The story behind the beloved/infamous hip hop group NWA is now a film directed by F. Gary Gray (his last quality effort was 2003′s Italian Job).  If anything, the music will be good.

The Reality:

Straight Outta Compton turned out to be a lot different than I was expecting it to be.  I figured it would detail the rise and fall of NWA, slap some “and here’s what happened later” bits of info on the screen and then call it a day.  Nope.  While it definitely chronicles the rise and fall of NWA, there’s also Ice Cube’s solo debut, the later dealings of Ruthless Records, the creation of Death Row Records, Dr.
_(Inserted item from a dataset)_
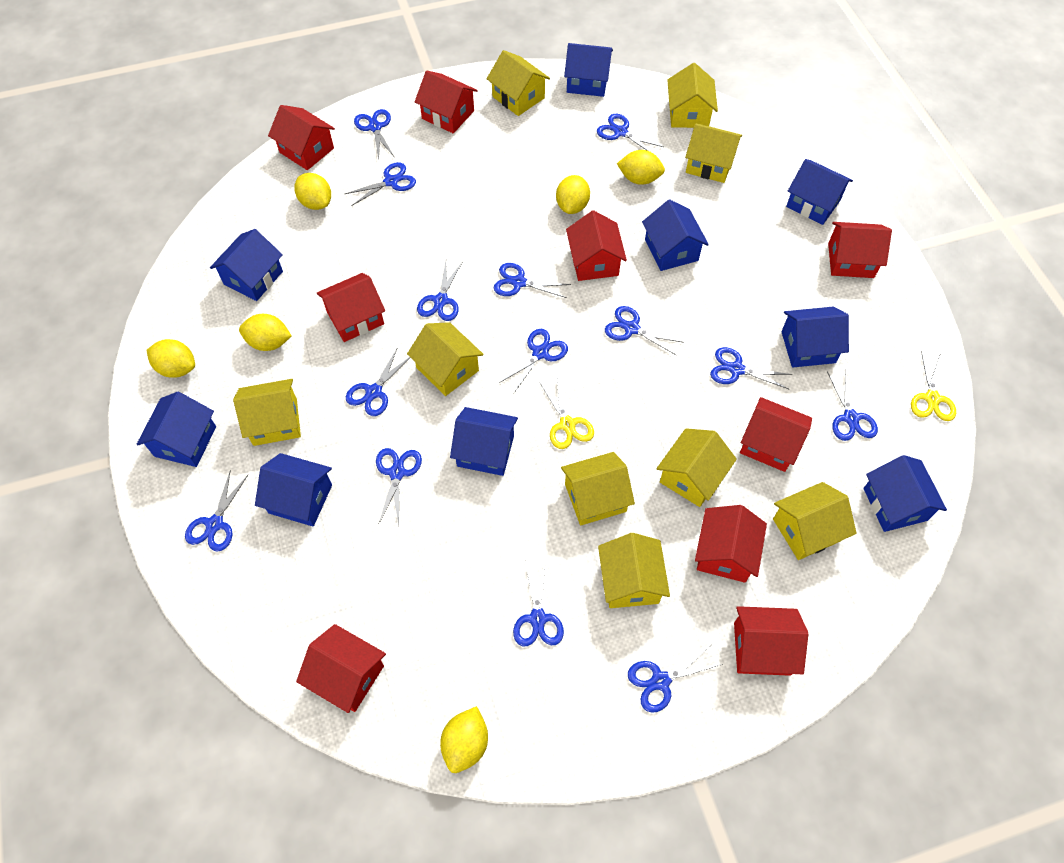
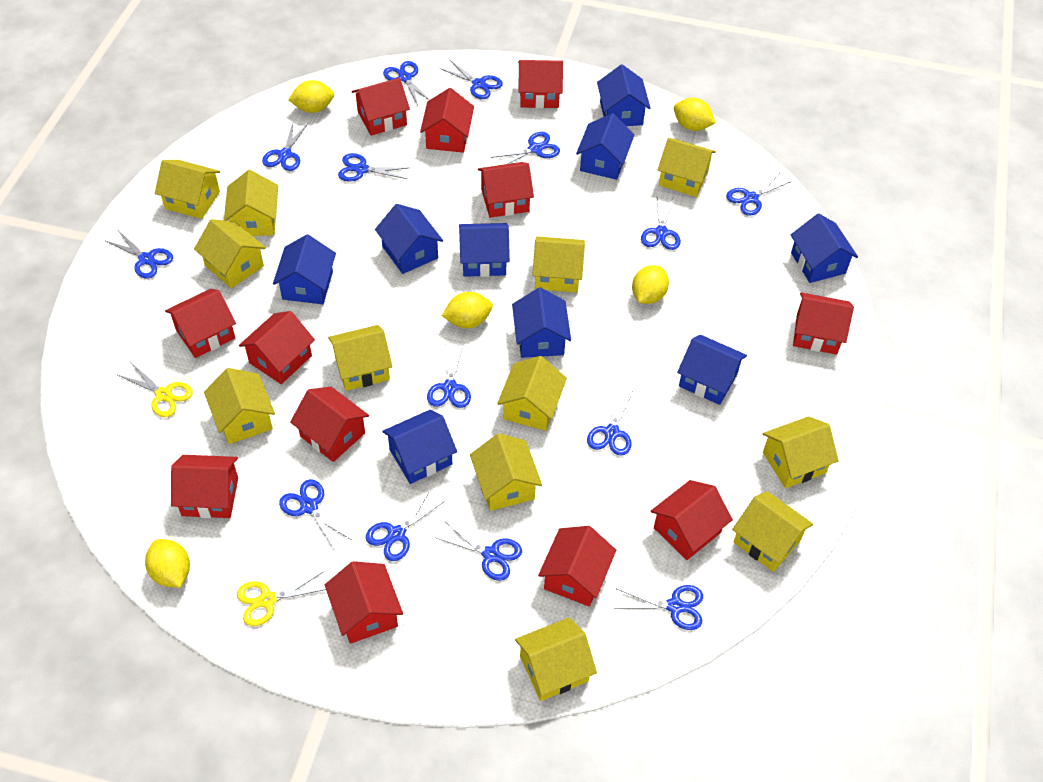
red house: 9 -> 12
yellow house: 9 -> 12
yellow lemon: 6 -> 5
Dre’s solo debut and on and on until you get an update on what the former members of the group are doing right at this very moment (seriously, like, right now).  This, as you can imagine, makes for a long film (the runtime is just under two and a half hours) that features a whole lot for your brain to follow.  Thankfully, most of what you get to see is either entertaining or interesting, and if you’re a fan of NWA (or just hip hop in general) then I think you’ll appreciate all the extra details.  Where the film stumbles though – and what ultimately makes it feel long – is with its quieter moments, which just aren’t handled particularly well by director F. Gary Gray.  They’re all fairly cliche and too melodramatic, and when the film is constantly ping ponging around between that stuff and engaging, lively showcases of NWA’s cultural impact, Straight Outta Compton becomes a grind by the time you get to the final act.  So in other words, the movie is good and totally worth your time, but don’t be surprised if at some point you start shuffling in your seat and wondering when it’ll end.

The Lesson:

O’Shea Jackson Jr. looks so much like his dad that I’m just going to assume he’s actually a clone.